América Latina llega a la antesala de la COP30 hablando de adaptación como si fuera la gran respuesta al cambio climático. El discurso suena compasivo y políticamente correcto: proteger a los más vulnerables de los impactos extremos. Pero la insistencia en la adaptación se ha convertido en refugio y excusa para no transformar las matrices energéticas de la región. En lugar de atacar la raíz del problema —la dependencia fósil—, se elige administrar las consecuencias, prolongando una crisis que exige medidas mucho más radicales.
El mundo avanza y América Latina se queda corta. En 2024, el 30% de la electricidad global se generó con energías renovables, Europa alcanzó el 51% y Asia lideró con más de 320 gigavatios de nueva capacidad. Nuestra región cuenta con la mayor radiación solar del planeta y un enorme potencial eólico. Algunos países, como Brasil, Uruguay o Costa Rica, han capitalizado ese recurso y hoy superan el 60% de generación renovable, gracias sobre todo a su fuerte base hidroeléctrica. Sin embargo, el panorama no es homogéneo: mientras unos avanzan, otros siguen apostando por la falsa seguridad de los hidrocarburos.
México es el frijol en el arroz. Apenas el 22% de su electricidad se produjo con renovables en 2024, frente al promedio regional de 62%. Más de la mitad provino de gas importado de Estados Unidos, lo que lo hace vulnerable y dependiente. La meta de 35% de generación limpia para 2024 se quedó en el papel. El país ocupa el lugar 46 en el Índice de Transición Energética, muy por debajo de Chile (34) y Colombia (29). Sus discursos en foros internacionales proyectan liderazgo, pero los datos lo exhiben como rezagado y contradictorio.
La diplomacia climática mexicana es una cortina de humo. Desde la Secretaría de Medio Ambiente y Recursos Naturales (SEMARNAT), Alicia Bárcena ha desplegado un activismo internacional que responde también a un secreto a voces: su ambición de postularse como secretaria general de la ONU. Ese afán de proyección multilateral privilegia la construcción de consensos sobre la transformación real de la política energética. Mucho discurso, poca acción. México es el mayor emisor de CO₂ de América Latina y, al mismo tiempo, uno de los más rezagados en energías limpias.

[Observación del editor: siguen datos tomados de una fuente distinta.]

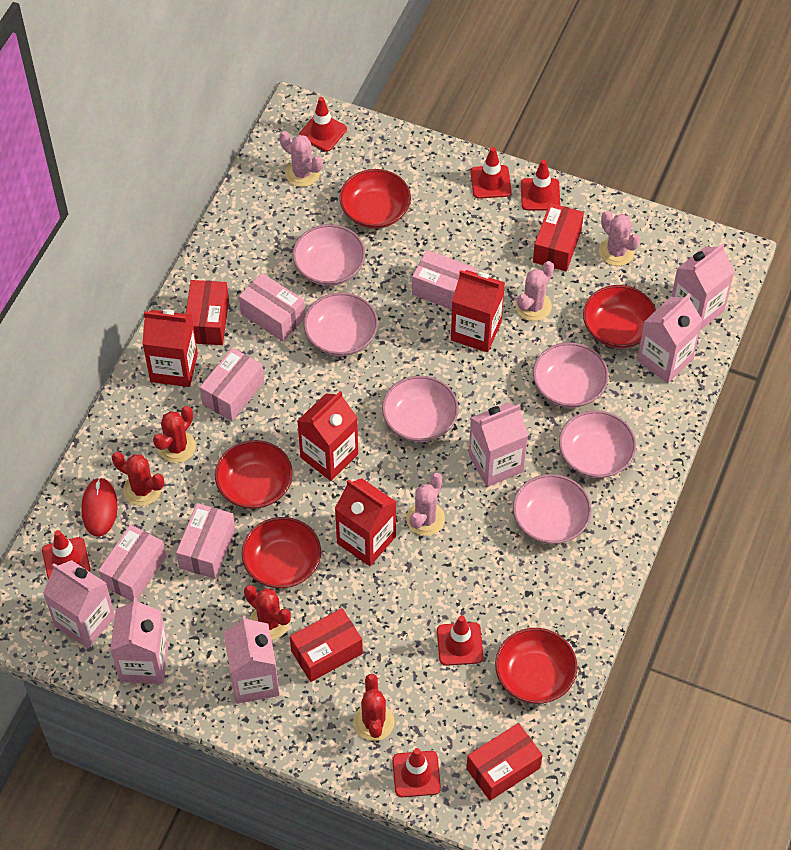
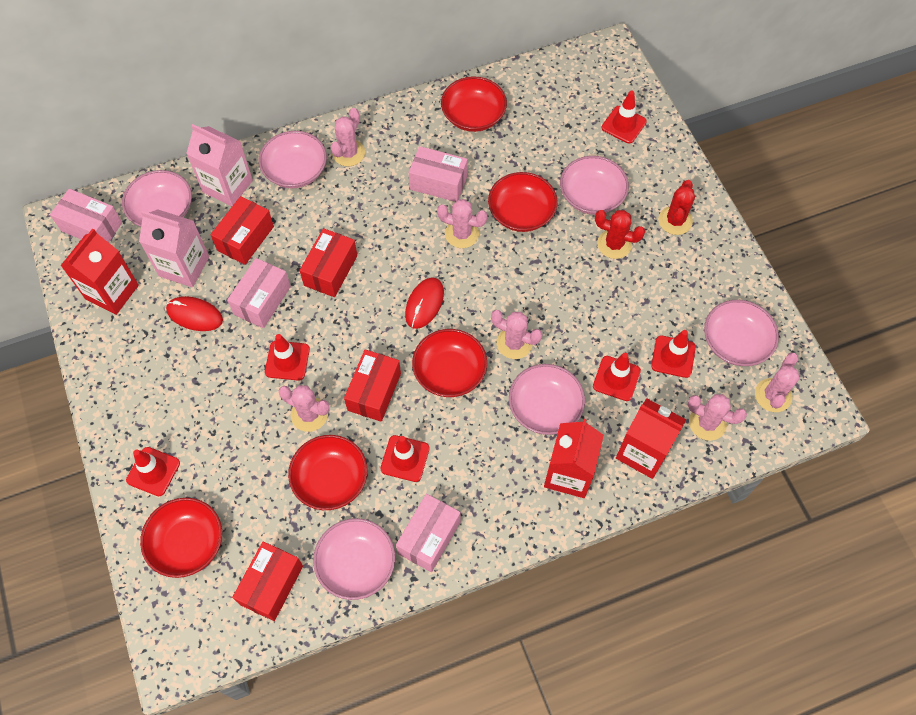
pink box: 5 -> 4
pink cactus: 4 -> 6
pink carton: 6 -> 2
red cactus: 4 -> 2
red carton: 4 -> 3
red mouse: 1 -> 2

Brasil tampoco escapa a la contradicción. A semanas de ser anfitrión de la COP30 en Belém, anunció la ampliación de la extracción petrolera. Difícil conciliar esa apuesta con el liderazgo climático que pretende ejercer. Sin embargo, el contraste con otros países de la región es claro: Chile y Colombia han acelerado su integración de renovables, superando el 30% de participación limpia en su matriz eléctrica, mientras Argentina, pese a sus dificultades económicas, también avanza con proyectos solares y eólicos. La diferencia no está en los recursos, sino en la voluntad política.

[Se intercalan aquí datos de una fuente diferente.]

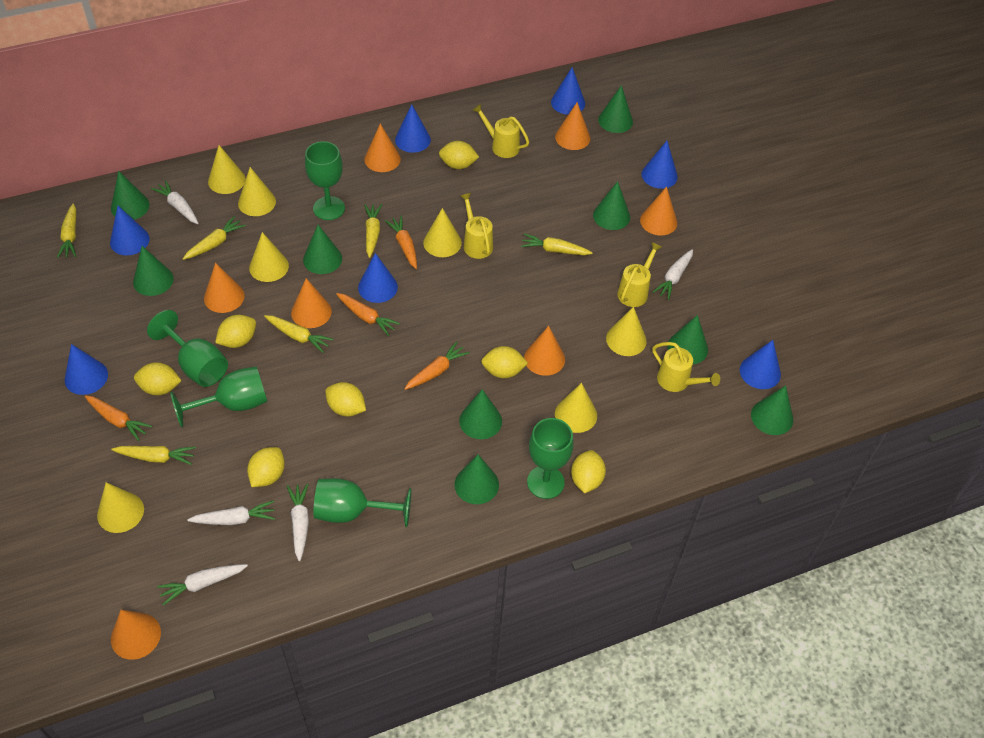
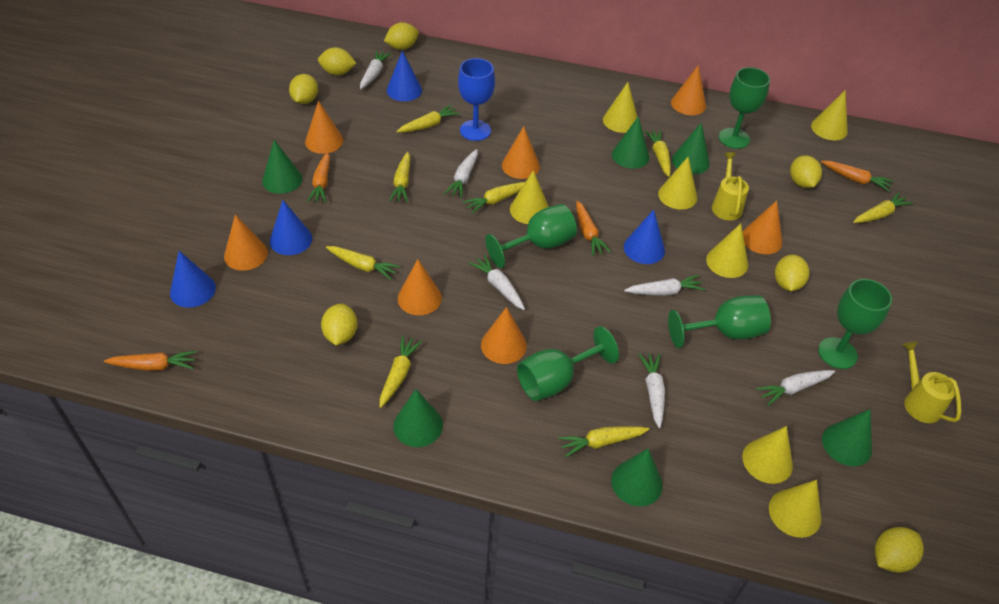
blue cone: 7 -> 4
blue goblet: 0 -> 1
green cone: 9 -> 6
white carrot: 5 -> 6
yellow carrot: 6 -> 8
yellow watering can: 4 -> 2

La inacción cuesta cara. Alcanzar 45% de energía limpia en México para 2030 evitaría importaciones de gas por mil 600 millones de dólares al año. La instalación de 36 gigavatios solares y 10 eólicos en apenas 5 años podría generar más de 400 mil empleos directos. No actuar significa perder competitividad, seguridad energética y la posibilidad de insertarse en las nuevas cadenas globales de valor que privilegian las energías limpias. Cada año de retraso es un año perdido en inversión, innovación y empleo.
La crítica brilla por su ausencia. La sociedad civil se ha acomodado a la narrativa oficial. Tras haber enfrentado un clima de hostilidad en el pasado, hoy su cercanía con el Gobierno parece explicar un silencio que debilita la independencia crítica que tanto se necesita. Sin voces disidentes, el consenso se convierte en aplauso vacío y la transición se posterga una y otra vez.
La COP30 es la cita más importante desde el Acuerdo de París y no admite discursos vacíos. América Latina debe abandonar la retórica de la adaptación y comprometerse con una revolución renovable. Mientras países de la región avanzan en la adopción de energías limpias, México sigue siendo el frijol en el arroz: farol de la calle y oscuridad en su propia casa. Y la historia juzgará con dureza a quienes, pudiendo acelerar la transición, optaron por esconder su inacción tras la diplomacia climática.